24 de Agosto de 2025 a las 17:17
Este domingo, la playa de Melenara se llenó de aplausos, nostalgia y sardinas. Bueno, de siete kilos de sardinas, para ser exactos. Lo que muchos celebraron como un gesto entrañable de tradición —la recreación del chinchorro, ese arte de pesca que antaño unía a vecinos y marineros— debería haberse cuestionado con más rigor. Porque lo que se celebró no fue solo una costumbre, sino la puesta en escena de una práctica prohibida desde hace casi cuatro décadas en Canarias por su impacto ambiental.
El chinchorro, como red de cerco-arrastre, fue vetado en 1986 por razones que siguen siendo válidas hoy: arrasa con todo lo que encuentra a su paso, sin discriminar entre especies ni tamaños, y daña gravemente los fondos marinos. ¿De verdad queremos que nuestras fiestas patronales se conviertan en escaparates de técnicas que la ley y la ciencia han condenado?
Los organizadores de las fiestas de Melenara, lejos de asumir una postura responsable, han optado por el sentimentalismo fácil. Han convertido una infracción en espectáculo, una norma en anécdota. Y aunque se escuden en que es una “recreación simbólica”, lo cierto es que se utilizó una red, se arrastró sobre el lecho marino, y se capturaron peces. ¿Dónde está el límite entre lo simbólico y lo ilegal?

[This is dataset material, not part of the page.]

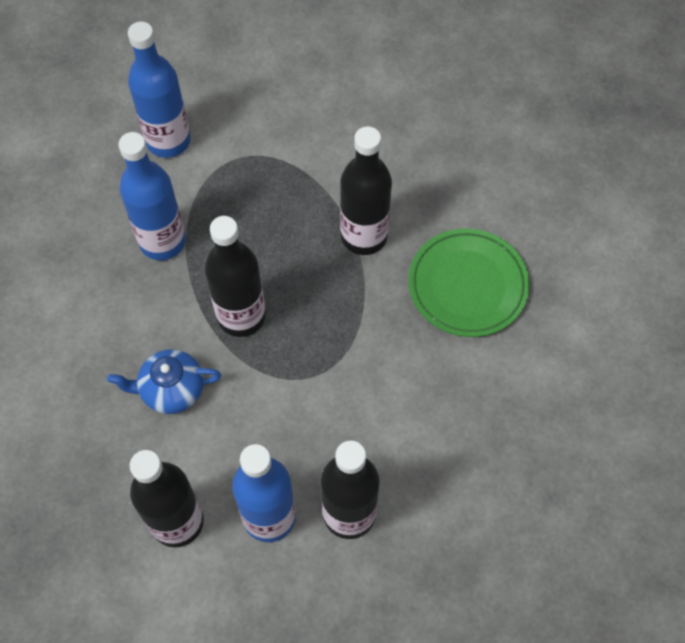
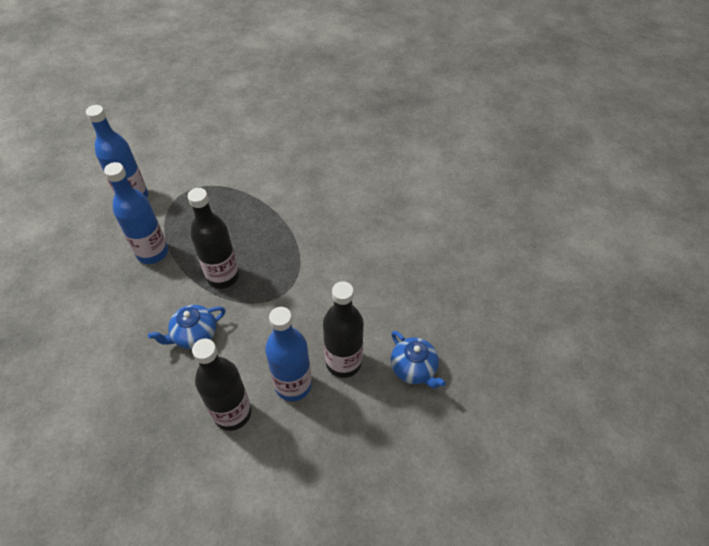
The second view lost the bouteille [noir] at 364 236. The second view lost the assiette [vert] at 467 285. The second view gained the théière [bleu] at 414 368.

El romanticismo de ver “cómo la mar entrega, aunque sea poco, el eco de una tradición que se resiste a desaparecer” no puede justificar el incumplimiento de normativas que protegen nuestros océanos. La cultura no debe estar reñida con la sostenibilidad. Y si queremos honrar nuestras raíces, hagámoslo con inteligencia, con respeto por el entorno y con creatividad que no implique revivir prácticas que ya no tienen cabida en el presente.
Las fiestas son para celebrar, sí. Pero también para educar, para inspirar, para mostrar que tradición y conciencia pueden ir de la mano. Este año, Melenara perdió una oportunidad de oro para hacerlo. Ojalá el próximo verano el mar nos entregue algo más que sardinas: nos entregue sentido común.